Documents
Magic File Compatibility Status
Magic File Compatibility Status
Type
Topic
Status
Published
Created
Feb 28, 2026
Updated
Apr 25, 2026
Created by
Dosu Bot
Updated by
Dosu Bot

Magic File Compatibility Status#

libmagic-rs is a pure-Rust clean-room implementation of libmagic, the C library that powers the Unix file command for identifying file types. As of version 0.4.0 (released March 2026), the project is in early development with fundamental file identification capabilities operational. The implementation currently achieves 0% compatibility (0/81 tests passing) against the third-party GNU file test corpus, but follows a structured milestone-based roadmap targeting 95%+ compatibility with GNU file by version 1.0.0.

The implementation emphasizes memory safety with zero unsafe code, thread-safe design, and modern Rust error handling patterns.
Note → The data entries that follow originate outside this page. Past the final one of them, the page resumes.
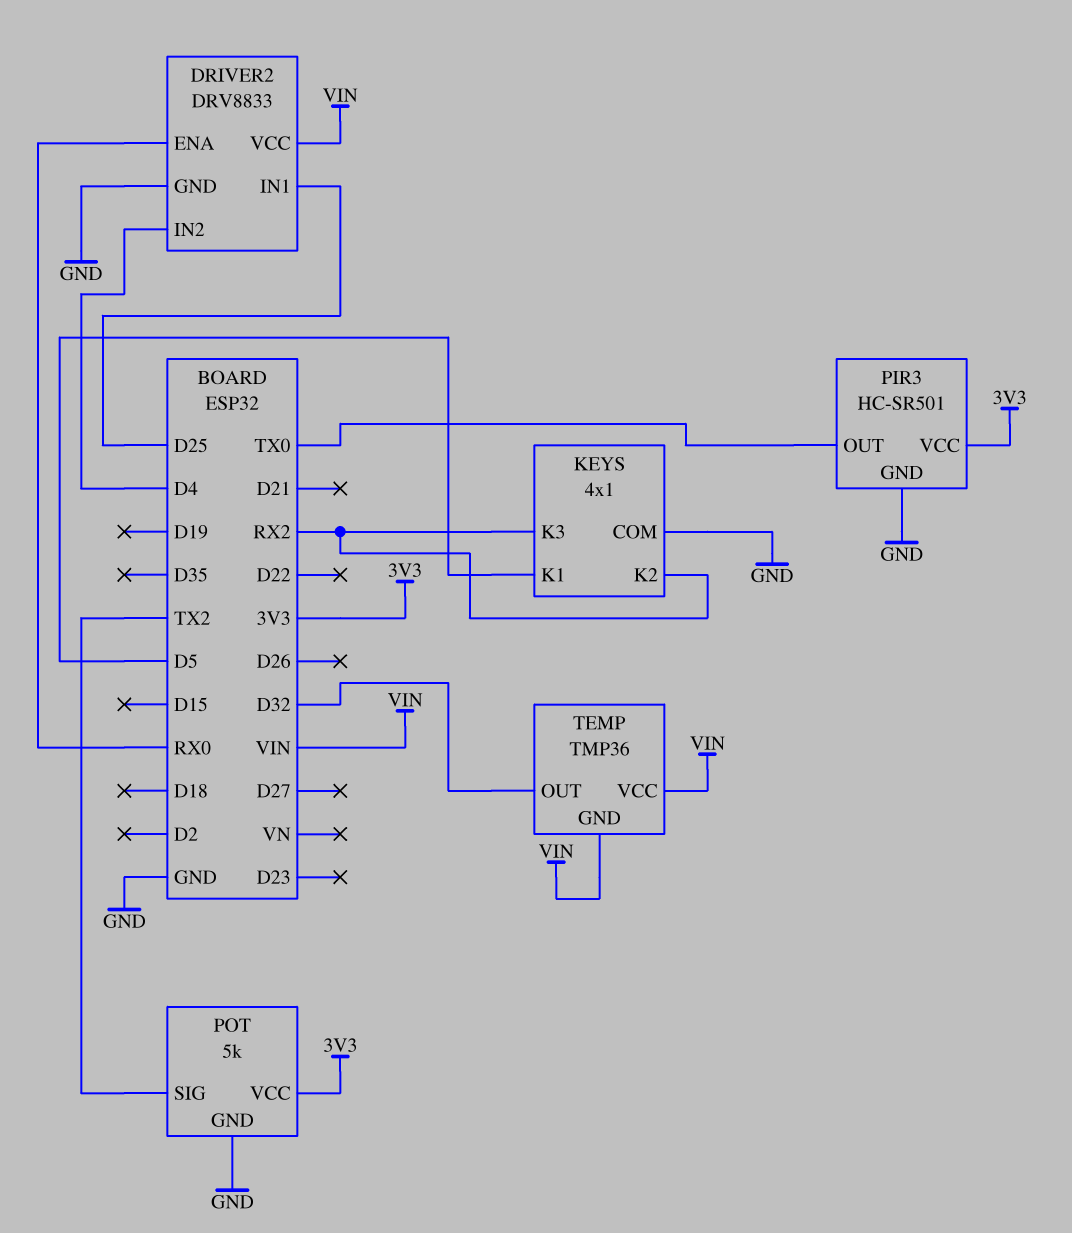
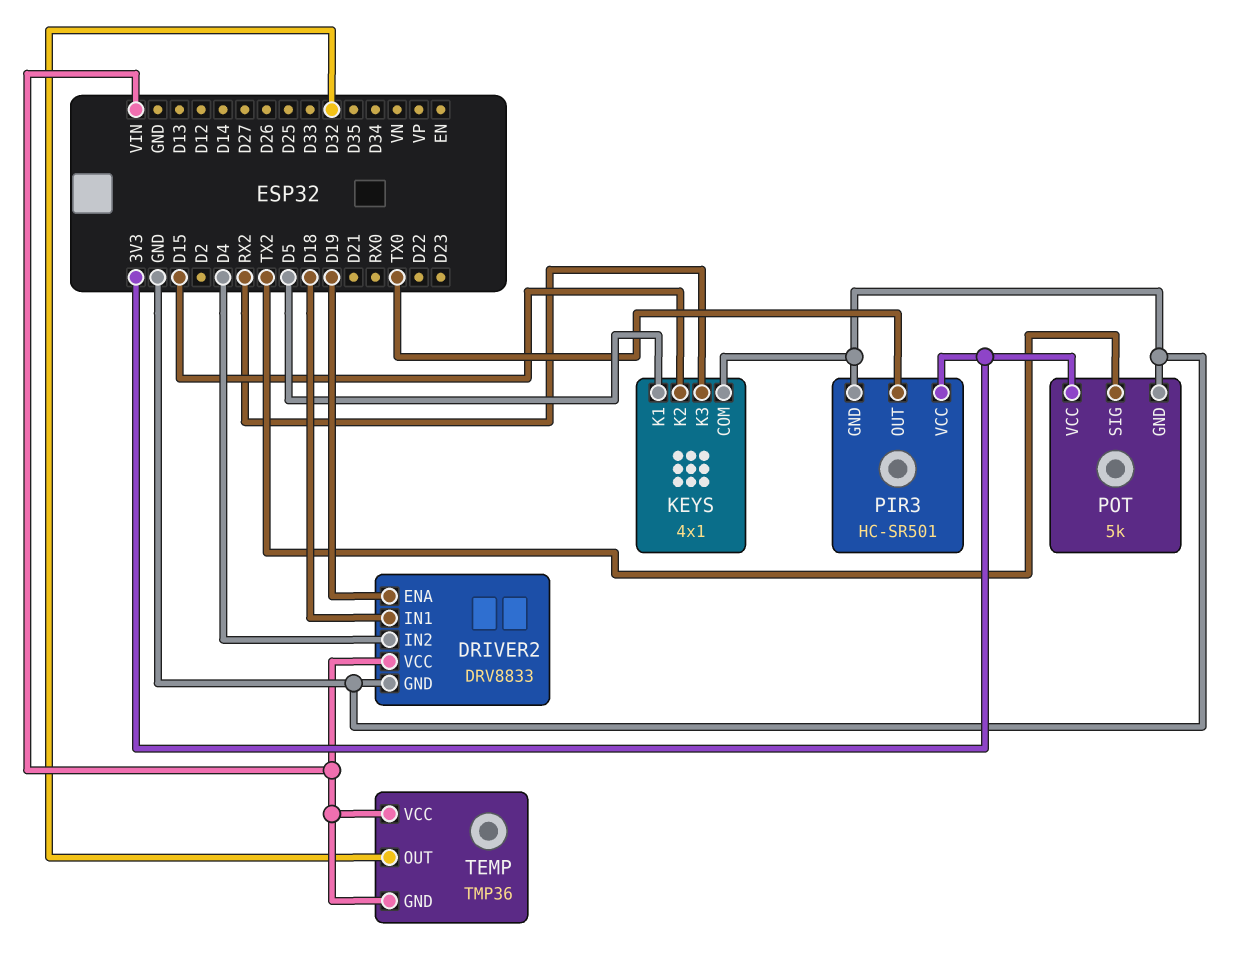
DRIVER2 pin ENA: RX0 -> D19
DRIVER2 pin IN1: D25 -> D18
KEYS pin K2: RX2 -> D15

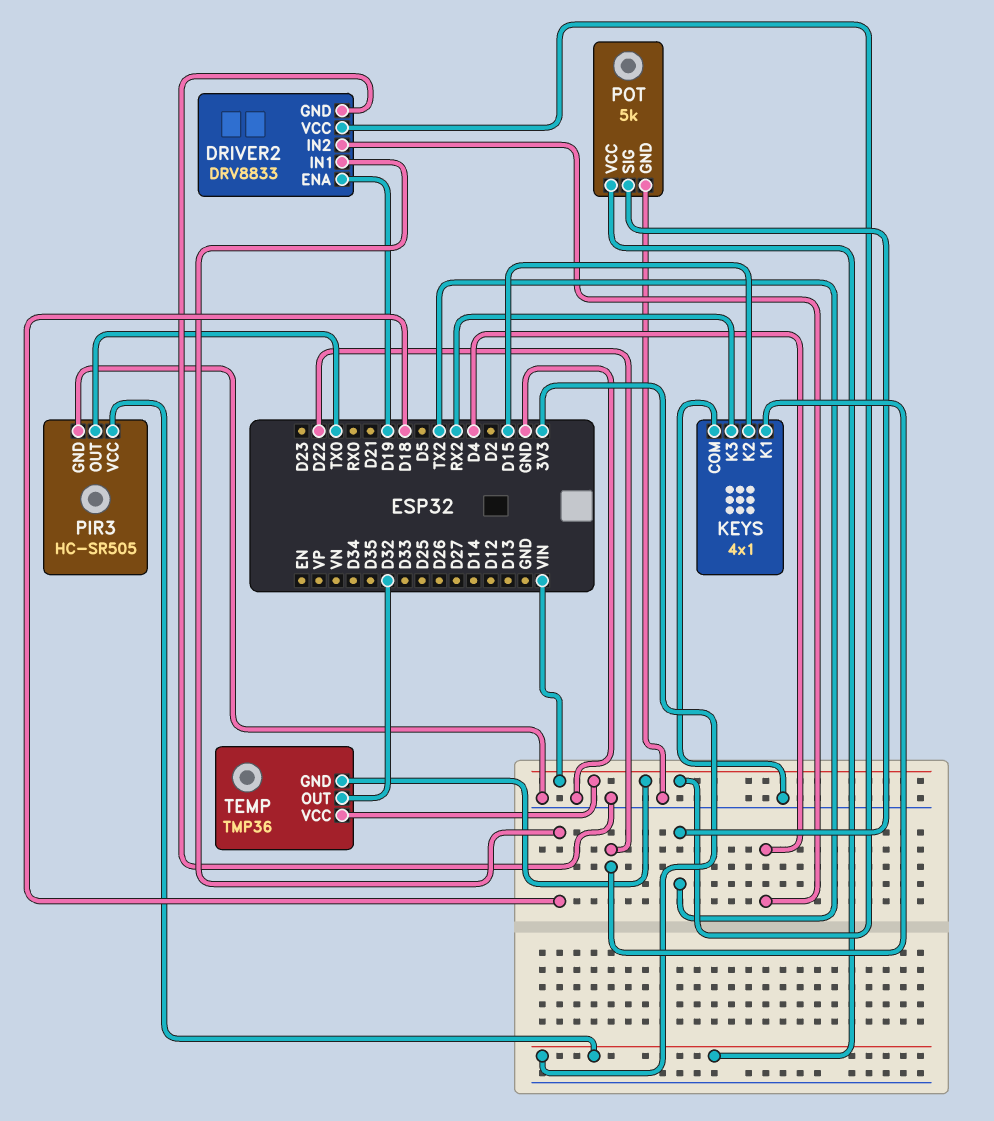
KEYS pin K1: D5 -> D22
PIR3: HC-SR501 -> HC-SR505

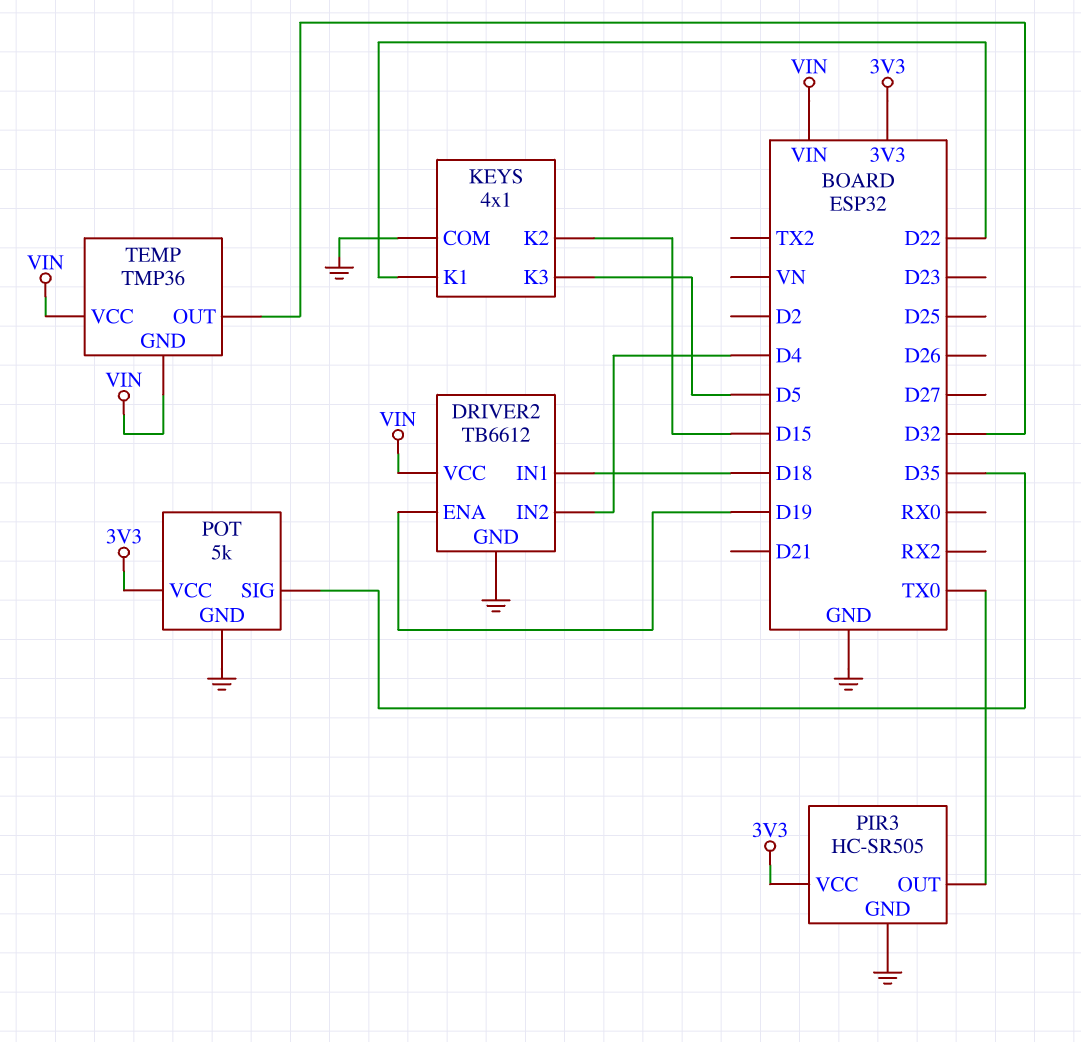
DRIVER2: DRV8833 -> TB6612
KEYS pin K3: RX2 -> D5
POT pin SIG: TX2 -> D35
Development is organized through five strategic epics that address operator completeness, type system expansion, offset resolution mechanisms, specification compliance, and final compatibility validation. The project uses a multi-stage parser architecture built on nom combinators and implements hierarchical rule evaluation with graceful error handling.

This article provides comprehensive tracking of implemented versus unsupported features, magic file directive support status, version milestones spanning v0.1.0 through v1.0.0, and the detailed enhancement roadmap specific to the libmagic-rs implementation.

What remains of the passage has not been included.